Major regional hospital with comprehensive trauma and surgical services for serious injury victims throughout East Baton Rouge Parish and surrounding areas.

💊 Medical Lien Treatment

We connect truck accident victims with specialists who treat on a medical lien — no upfront payment required. You get the care you need now; the provider is paid from your eventual settlement.

📋 Injury Documentation

We work with your treating physicians from day one to ensure injuries are properly documented, causation is clearly established, and future treatment needs are projected by qualified experts.

18-Wheeler Accident Injuries — FAQ

How long after a truck accident can injuries appear?

Some injuries manifest immediately; others appear days or weeks after a crash. TBIs, internal injuries, herniated discs, and PTSD all commonly have delayed onset. This is why same-day emergency evaluation is essential even when you feel okay — and why we advise clients not to settle any case until all injuries have been fully diagnosed and the prognosis for recovery (or permanent impairment) is clearly established.

Do soft tissue injuries qualify for significant compensation?

Yes, particularly when they produce chronic pain, functional limitations, and require ongoing treatment. Insurance adjusters routinely attempt to minimize soft tissue claims — but documented injuries with clear evidence of ongoing impact on daily life and work capacity are compensable under Louisiana law. We build soft tissue cases carefully with medical records, functional assessments, and testimony from treating providers.

Can I recover compensation for psychological injuries like PTSD?
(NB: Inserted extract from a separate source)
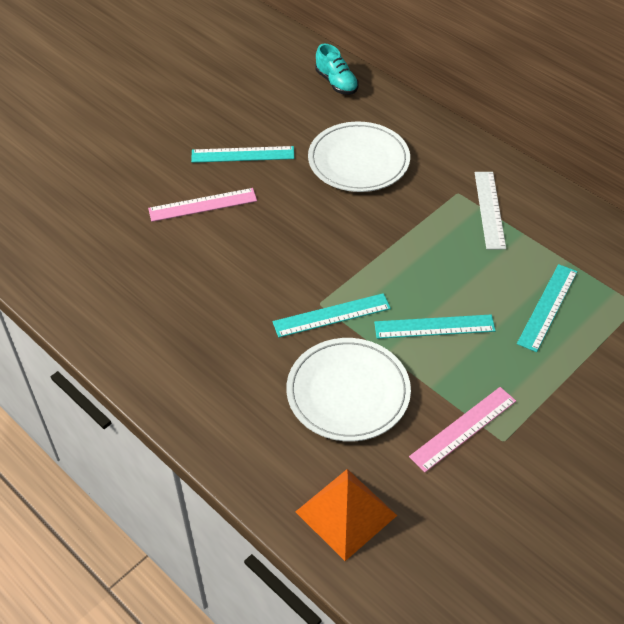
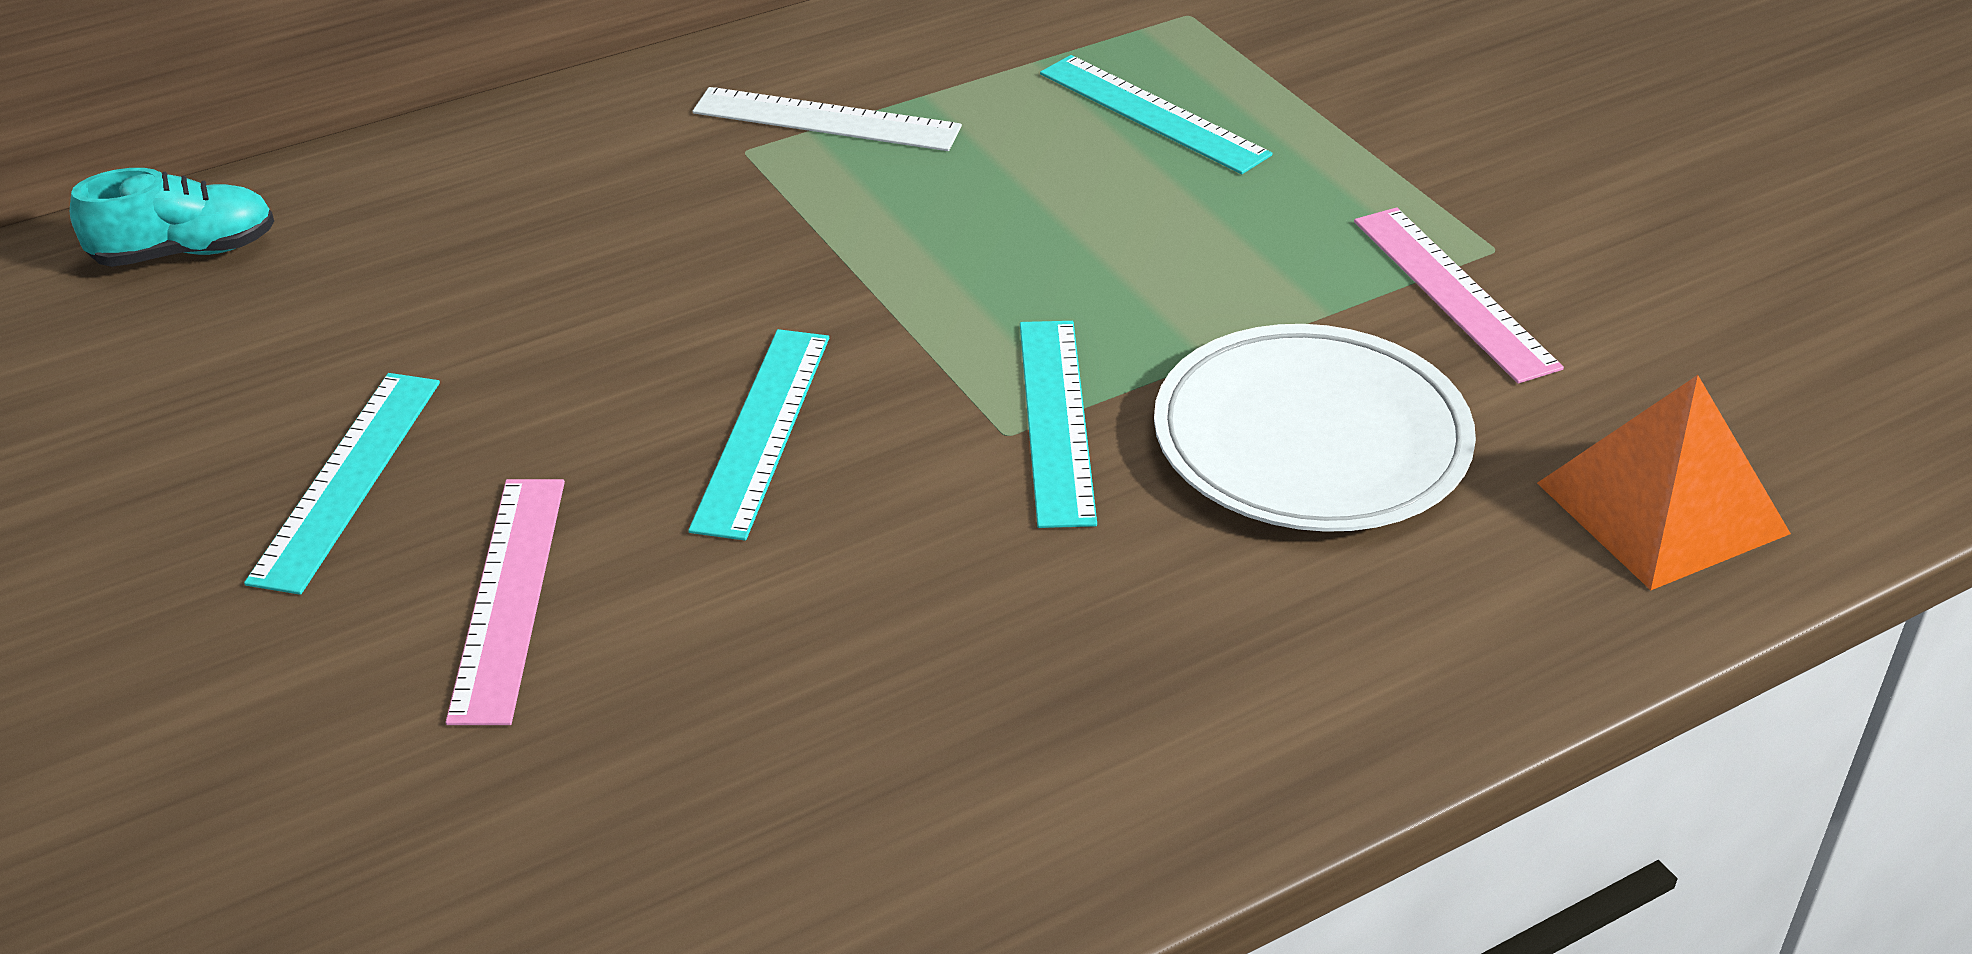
camera: 75 degrees left, 10 degrees down
(358, 161) = (529, 273): white plate -> none
(434, 327) = (1153, 271): turquoise ruler -> turquoise ruler (762, 431)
Absolutely. PTSD and other psychological injuries caused by a truck accident are compensable as both economic damages (the cost of psychological treatment) and non-economic damages (pain, suffering, and loss of enjoyment of life). We retain mental health professionals to evaluate and document these injuries with the same rigor we apply to physical injuries.

What if my pre-existing injuries were aggravated by the truck accident?

Louisiana’s eggshell skull doctrine protects victims with pre-existing conditions. If the truck accident aggravated a pre-existing injury — a previously injured back that is now far worse, a prior concussion that now causes more severe symptoms — you are entitled to compensation for the aggravation and any additional harm caused by the crash. The defense may try to attribute your current condition entirely to the pre-existing injury. We counter this with comparative medical expert testimony.